The returning movement of Tao, the Way, is cyclic. Tao brings everything forward, and then back to its origin, to be brought forward yet again. This is the view on nature shared by most cultures, and for obvious reasons.
Most of what takes place in nature is cyclic. Day and night take turns, the moon’s phases are just as regular, as are the shifts of seasons through the year. Plants grow and then they wither. Animals have their lifespan, but also their offspring. That’s the rhythm of mankind, too. Everywhere there is procreation, maybe including the universe as a whole.
What to make of it, but a cyclic principle ruling existence?
Although Tao is the instigator and instrument behind all these cycles, it accomplishes everything in the background, so that its role is hardly revealed. When we say that things happen of themselves, we unknowingly point out the work of Tao. The processes are carried out without apparent force. Things appear and disappear, move in their courses, and at no time do they show signs of being restricted or redirected.
It’s as if Tao makes it all happen by opening doors instead of closing them, by making way instead of showing the way. That’s also the superior ideal for any leader. They should use encouragement instead of threats, and opportunity instead of constraint. Nobody is pleased with constantly seeing the back of another, blocking the view ahead. The leader who is not opposed is the one showing the way by stepping out of it.

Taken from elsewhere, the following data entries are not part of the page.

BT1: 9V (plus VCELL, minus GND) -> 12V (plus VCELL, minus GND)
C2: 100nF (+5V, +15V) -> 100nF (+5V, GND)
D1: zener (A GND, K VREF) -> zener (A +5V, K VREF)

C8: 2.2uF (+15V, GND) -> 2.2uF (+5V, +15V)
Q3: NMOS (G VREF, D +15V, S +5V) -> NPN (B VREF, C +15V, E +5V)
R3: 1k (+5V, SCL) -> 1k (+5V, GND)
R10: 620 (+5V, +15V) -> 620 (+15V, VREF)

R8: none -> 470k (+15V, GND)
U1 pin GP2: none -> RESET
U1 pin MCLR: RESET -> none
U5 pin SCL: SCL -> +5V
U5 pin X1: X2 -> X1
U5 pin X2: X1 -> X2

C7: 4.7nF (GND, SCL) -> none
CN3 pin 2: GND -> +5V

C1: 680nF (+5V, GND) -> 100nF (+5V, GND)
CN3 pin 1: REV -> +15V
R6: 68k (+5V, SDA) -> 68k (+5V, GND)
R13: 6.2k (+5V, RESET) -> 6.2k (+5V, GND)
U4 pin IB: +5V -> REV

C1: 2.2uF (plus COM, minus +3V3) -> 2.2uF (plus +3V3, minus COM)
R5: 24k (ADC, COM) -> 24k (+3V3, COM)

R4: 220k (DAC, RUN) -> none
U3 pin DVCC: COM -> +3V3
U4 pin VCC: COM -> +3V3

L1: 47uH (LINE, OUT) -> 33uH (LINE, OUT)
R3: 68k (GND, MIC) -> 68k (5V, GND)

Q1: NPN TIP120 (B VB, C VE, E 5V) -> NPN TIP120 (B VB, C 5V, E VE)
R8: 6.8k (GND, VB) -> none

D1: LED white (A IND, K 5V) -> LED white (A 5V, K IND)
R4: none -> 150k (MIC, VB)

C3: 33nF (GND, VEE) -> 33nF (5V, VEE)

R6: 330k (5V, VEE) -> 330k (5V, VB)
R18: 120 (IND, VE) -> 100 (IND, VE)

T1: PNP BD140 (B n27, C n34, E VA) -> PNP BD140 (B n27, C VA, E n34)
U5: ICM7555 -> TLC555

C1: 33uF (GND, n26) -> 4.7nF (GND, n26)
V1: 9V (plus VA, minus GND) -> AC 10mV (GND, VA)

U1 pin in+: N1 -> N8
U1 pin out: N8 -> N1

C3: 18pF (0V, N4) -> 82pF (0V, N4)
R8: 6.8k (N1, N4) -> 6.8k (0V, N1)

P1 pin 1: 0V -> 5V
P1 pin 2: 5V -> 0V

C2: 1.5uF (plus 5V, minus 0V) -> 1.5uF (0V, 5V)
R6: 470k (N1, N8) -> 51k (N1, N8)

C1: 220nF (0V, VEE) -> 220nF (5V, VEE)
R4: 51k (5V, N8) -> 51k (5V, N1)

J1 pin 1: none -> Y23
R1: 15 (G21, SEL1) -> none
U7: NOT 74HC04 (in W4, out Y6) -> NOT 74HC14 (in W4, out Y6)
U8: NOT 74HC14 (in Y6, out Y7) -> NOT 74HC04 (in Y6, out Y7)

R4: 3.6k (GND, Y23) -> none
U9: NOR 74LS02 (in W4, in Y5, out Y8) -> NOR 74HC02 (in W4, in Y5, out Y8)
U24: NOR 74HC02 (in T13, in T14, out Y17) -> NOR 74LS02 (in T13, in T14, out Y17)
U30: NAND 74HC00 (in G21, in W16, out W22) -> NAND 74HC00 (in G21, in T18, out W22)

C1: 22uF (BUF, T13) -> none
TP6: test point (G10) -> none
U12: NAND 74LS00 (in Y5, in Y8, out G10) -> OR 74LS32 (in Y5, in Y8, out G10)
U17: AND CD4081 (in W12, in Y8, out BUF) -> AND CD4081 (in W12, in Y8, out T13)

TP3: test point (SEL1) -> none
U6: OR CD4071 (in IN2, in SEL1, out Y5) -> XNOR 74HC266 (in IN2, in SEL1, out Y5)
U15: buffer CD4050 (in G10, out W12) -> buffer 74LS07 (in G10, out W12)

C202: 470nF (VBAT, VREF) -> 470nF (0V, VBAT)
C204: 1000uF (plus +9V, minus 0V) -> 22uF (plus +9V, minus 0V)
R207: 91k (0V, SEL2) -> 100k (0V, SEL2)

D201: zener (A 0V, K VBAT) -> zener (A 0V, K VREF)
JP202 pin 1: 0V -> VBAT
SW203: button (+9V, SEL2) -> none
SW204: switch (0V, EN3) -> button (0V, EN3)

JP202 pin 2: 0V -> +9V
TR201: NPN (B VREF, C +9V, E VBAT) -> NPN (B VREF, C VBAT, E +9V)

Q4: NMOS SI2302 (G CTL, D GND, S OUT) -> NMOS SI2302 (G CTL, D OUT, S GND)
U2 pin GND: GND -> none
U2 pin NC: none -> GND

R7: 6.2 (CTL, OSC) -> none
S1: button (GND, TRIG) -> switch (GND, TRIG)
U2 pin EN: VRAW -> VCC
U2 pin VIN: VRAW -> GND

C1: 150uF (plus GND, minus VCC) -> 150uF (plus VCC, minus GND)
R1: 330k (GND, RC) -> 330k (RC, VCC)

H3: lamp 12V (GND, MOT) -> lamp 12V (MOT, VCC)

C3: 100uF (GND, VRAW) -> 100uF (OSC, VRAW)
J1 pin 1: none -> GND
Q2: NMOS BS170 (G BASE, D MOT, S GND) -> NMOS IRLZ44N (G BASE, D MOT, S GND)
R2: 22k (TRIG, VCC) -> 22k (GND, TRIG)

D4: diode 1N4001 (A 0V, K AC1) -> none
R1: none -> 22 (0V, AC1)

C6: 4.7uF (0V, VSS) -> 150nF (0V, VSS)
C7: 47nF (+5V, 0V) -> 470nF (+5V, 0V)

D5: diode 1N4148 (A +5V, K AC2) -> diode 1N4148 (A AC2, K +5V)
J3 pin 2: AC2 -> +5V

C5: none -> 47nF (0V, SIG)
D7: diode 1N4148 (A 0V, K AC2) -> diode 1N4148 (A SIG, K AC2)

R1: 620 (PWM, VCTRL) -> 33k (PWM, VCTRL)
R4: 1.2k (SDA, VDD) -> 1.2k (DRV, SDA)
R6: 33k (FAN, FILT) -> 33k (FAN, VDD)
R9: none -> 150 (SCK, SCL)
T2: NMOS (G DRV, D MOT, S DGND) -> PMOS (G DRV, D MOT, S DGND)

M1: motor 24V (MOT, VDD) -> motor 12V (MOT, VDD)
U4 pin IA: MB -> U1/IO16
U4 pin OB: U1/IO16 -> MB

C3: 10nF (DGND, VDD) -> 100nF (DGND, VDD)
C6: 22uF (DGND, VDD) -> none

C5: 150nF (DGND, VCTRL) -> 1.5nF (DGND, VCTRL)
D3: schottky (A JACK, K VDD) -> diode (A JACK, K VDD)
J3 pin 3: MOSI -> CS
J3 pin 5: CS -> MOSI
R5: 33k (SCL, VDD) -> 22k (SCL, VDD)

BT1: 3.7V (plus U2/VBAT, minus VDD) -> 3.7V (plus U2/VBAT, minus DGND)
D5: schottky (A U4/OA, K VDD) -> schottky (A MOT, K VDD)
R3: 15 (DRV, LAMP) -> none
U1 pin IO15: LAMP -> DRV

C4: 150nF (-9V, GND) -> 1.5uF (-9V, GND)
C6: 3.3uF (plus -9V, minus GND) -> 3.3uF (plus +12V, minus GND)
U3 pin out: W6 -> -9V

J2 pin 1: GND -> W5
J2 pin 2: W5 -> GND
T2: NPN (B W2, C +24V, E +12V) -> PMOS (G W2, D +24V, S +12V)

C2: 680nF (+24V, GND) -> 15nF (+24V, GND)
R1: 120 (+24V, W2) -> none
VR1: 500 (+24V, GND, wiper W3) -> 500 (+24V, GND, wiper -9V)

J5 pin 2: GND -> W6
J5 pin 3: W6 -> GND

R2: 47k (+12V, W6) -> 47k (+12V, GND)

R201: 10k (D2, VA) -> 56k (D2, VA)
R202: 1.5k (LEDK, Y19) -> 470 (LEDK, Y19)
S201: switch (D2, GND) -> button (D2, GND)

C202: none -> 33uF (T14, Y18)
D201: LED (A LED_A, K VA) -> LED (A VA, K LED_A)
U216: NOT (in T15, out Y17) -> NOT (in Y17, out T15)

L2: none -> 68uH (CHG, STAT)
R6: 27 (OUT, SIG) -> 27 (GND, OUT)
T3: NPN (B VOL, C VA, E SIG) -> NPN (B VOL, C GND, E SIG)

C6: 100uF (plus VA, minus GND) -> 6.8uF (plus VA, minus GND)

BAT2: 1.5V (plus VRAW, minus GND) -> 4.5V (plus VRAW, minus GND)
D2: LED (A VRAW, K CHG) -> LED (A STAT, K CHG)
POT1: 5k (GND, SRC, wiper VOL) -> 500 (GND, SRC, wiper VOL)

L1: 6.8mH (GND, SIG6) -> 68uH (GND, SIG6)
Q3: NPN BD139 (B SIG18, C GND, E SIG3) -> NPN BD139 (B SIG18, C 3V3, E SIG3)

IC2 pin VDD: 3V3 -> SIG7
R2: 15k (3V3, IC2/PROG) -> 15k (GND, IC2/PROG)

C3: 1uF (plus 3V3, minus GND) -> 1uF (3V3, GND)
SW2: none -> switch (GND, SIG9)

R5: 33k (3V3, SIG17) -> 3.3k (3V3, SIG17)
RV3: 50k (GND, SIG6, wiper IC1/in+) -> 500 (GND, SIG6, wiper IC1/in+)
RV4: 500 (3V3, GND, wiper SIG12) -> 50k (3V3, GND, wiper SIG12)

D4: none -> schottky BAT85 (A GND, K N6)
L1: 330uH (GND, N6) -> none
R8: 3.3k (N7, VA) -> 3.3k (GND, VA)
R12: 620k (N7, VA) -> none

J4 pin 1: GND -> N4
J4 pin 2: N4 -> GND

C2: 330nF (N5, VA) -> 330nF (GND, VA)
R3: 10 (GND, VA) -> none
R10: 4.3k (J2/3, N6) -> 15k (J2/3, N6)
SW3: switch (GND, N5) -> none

Being and non-being, yu and wu, are old concepts in Chinese thought, as well as in philosophy around the world. Some things deteriorate and disappear, as if they exist no more. Is that possible? Can something become nothing? Many philosophers have pondered the question. And vice-versa: can something appear out of nothing? Lao Tzu clearly states so, but other thinkers in history have doubted it.
In our time we have similar questions. Scientists seem to agree that the basic component of the universe, its energy, can change but not disappear – or appear out of nowhere.
On the other hand, the Big Bang theory implies that somehow, something must have come into existence, for the process to begin. Otherwise, that was not the moment when the universe was born. And what can we say about the domain that the universe has not yet reached in its expansion? It’s said not to exist, since the universe is the limit for existence. But then the universe is something appearing out of nothing.
We still wrestle with the questions that Lao Tzu and many other ancient thinkers asked themselves.
© Stefan Stenudd.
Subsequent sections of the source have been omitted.